I once cared for a Canadian patient during an IVF cycle that was especially difficult. Only one egg was retrieved — a situation with very low odds of success. She asked if she could place a small cross on the incubator where the egg was being cultured. I agreed without hesitation. Later, she sent me a heartfelt letter, thanking me not only for my skills but for showing empathy and kindness when she needed it most.
Two years ago, she contacted me. She “Googled” me and found my email.
Her daughter — born from that very egg — was now 18 and planning to apply to medical school. She asked if I could guide her daughter in developing a research project on IVF. I was so moved. To see that one quiet moment of compassion come full circle, and possibly help shape the next generation of care providers, was incredibly meaningful.
Another moment that stayed with me involved a patient who believed deeply that every embryo represents life. During her IVF treatment, one of her embryos was no longer viable, meaning it couldn’t result in a pregnancy. But she asked if it could still be transferred into her uterus alongside a healthy embryo, not in the hope of success, but as a way to honour its existence. I listened, provided counselling, and since there was no medical risk involved, I supported her choice. It was a powerful reminder that our role goes beyond science and precision — it’s also about empathy, respect, and supporting patients in the values and meaning they bring to their fertility journey.
I love it when families share photos of their children's growth. Watching these little ones transform creates a meaningful connection to the families I care for. It is one of the most rewarding aspects of what I do.

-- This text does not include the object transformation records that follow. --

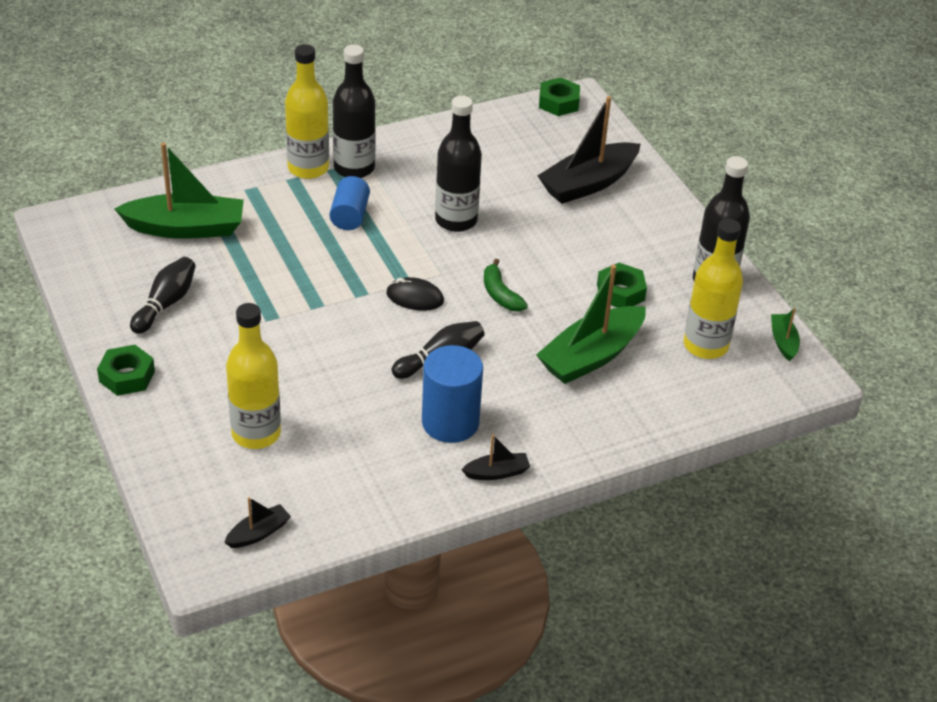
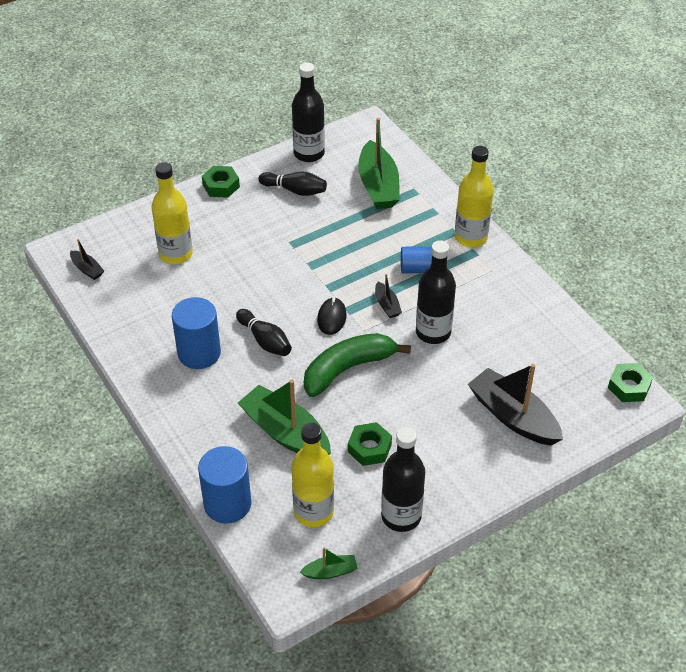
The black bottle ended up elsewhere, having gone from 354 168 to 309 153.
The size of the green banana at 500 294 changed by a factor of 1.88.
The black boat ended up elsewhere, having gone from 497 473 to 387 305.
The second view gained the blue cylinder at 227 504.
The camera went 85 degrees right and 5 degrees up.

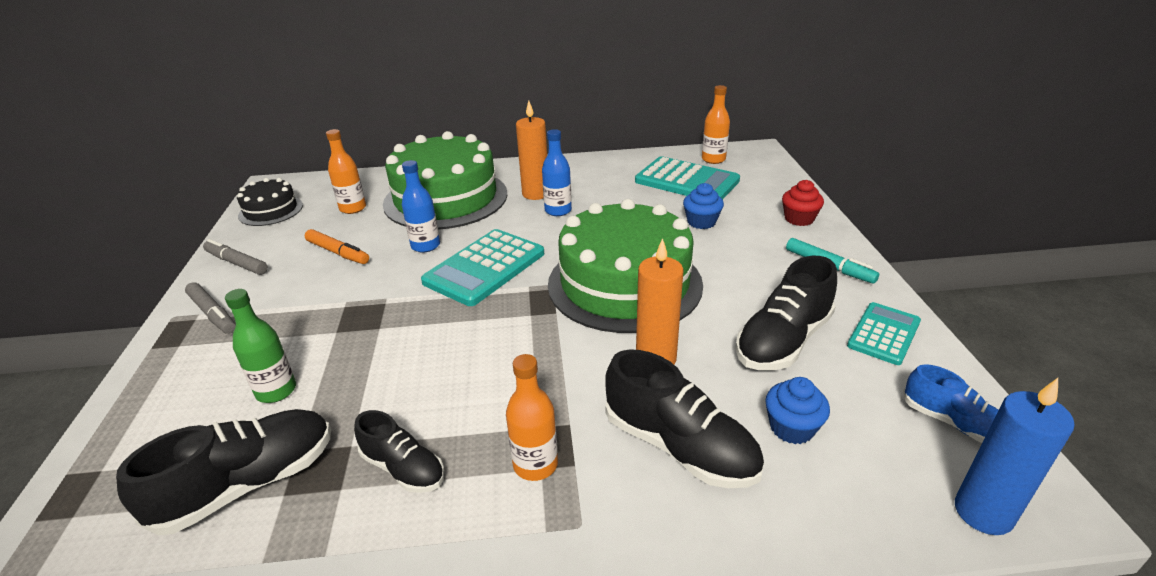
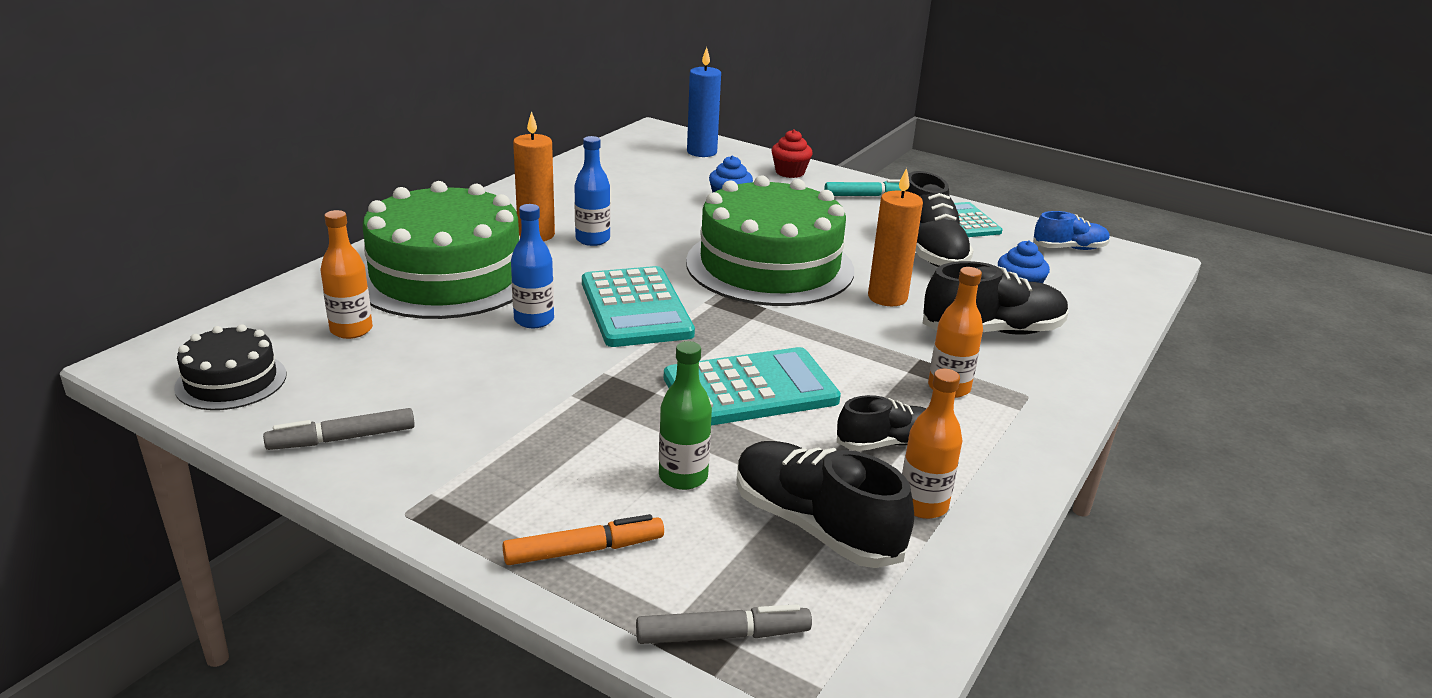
The orange bottle ended up elsewhere, having gone from 713 159 to 923 505.
The turquoise calculator ended up elsewhere, having gone from 687 181 to 750 389.
The orange marker ended up elsewhere, having gone from 338 252 to 584 550.
The grey marker ended up elsewhere, having gone from 212 314 to 723 636.
The blue candle ended up elsewhere, having gone from 983 512 to 702 152.
The black shoe at 248 484 ended up facing another way, 45 degrees counterclockwise from before.
The camera went 55 degrees left and 5 degrees down.

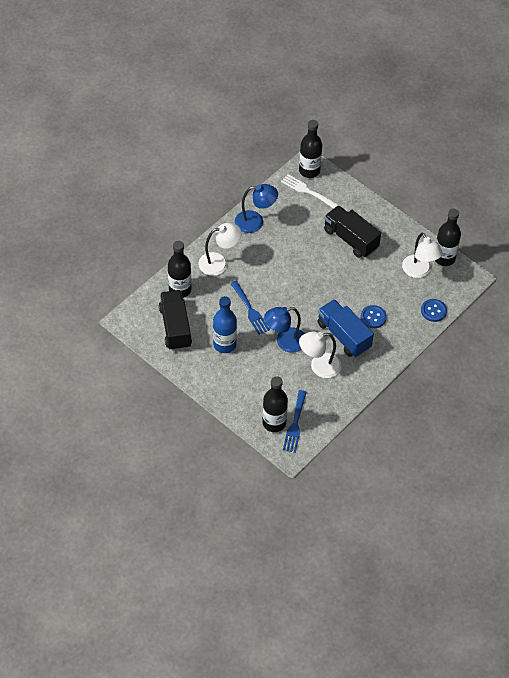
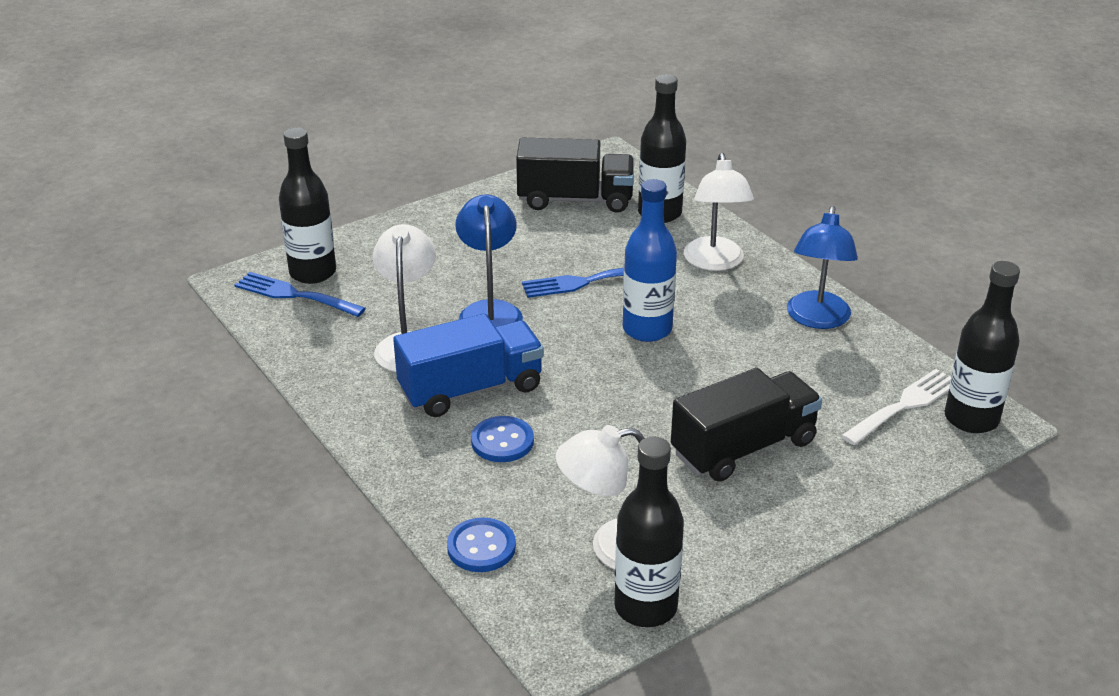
The blue bottle ended up elsewhere, having gone from 224 344 to 647 329.
The camera went 105 degrees right and 20 degrees down.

One common misconception about IVF is that it’s a guaranteed solution, but it is not quite as simple as that. Many people think they can delay starting a family and turn to IVF when the time feels right. However, IVF success is closely tied to egg quality, which naturally declines with age, especially after 35. It is important to understand that while IVF can be effective, it’s not a "magic bullet" and isn’t always the answer if fertility challenges arise later in life.
If I had to sum up my work in one word, it would be: meaningful. Every patient, every journey — they all matter deeply. Even when the outcome isn’t what we hoped for, knowing I have walked alongside someone in their path to parenthood makes it all worthwhile.
I have learned to stay positive and focus on what I can give, rather than dwell on what is beyond my control. Negativity drains you, and in this line of work, resilience is everything. If you fixate only on the setbacks, burnout is inevitable. You start thinking, “I can’t do this anymore.” That kind of emotional weight isn't sustainable — but when you choose to see the impact, however small, it becomes a source of strength.
I love staying active. I also enjoy exploring new places, especially scenic hiking trails and mountain climbs that offer both adventure and stunning views. But nothing beats spending quality time with my family. I have two amazing kids in their 20s — my daughter is a doctor, and my son is studying finance in the United Kingdom. They certainly keep life interesting and full of surprises!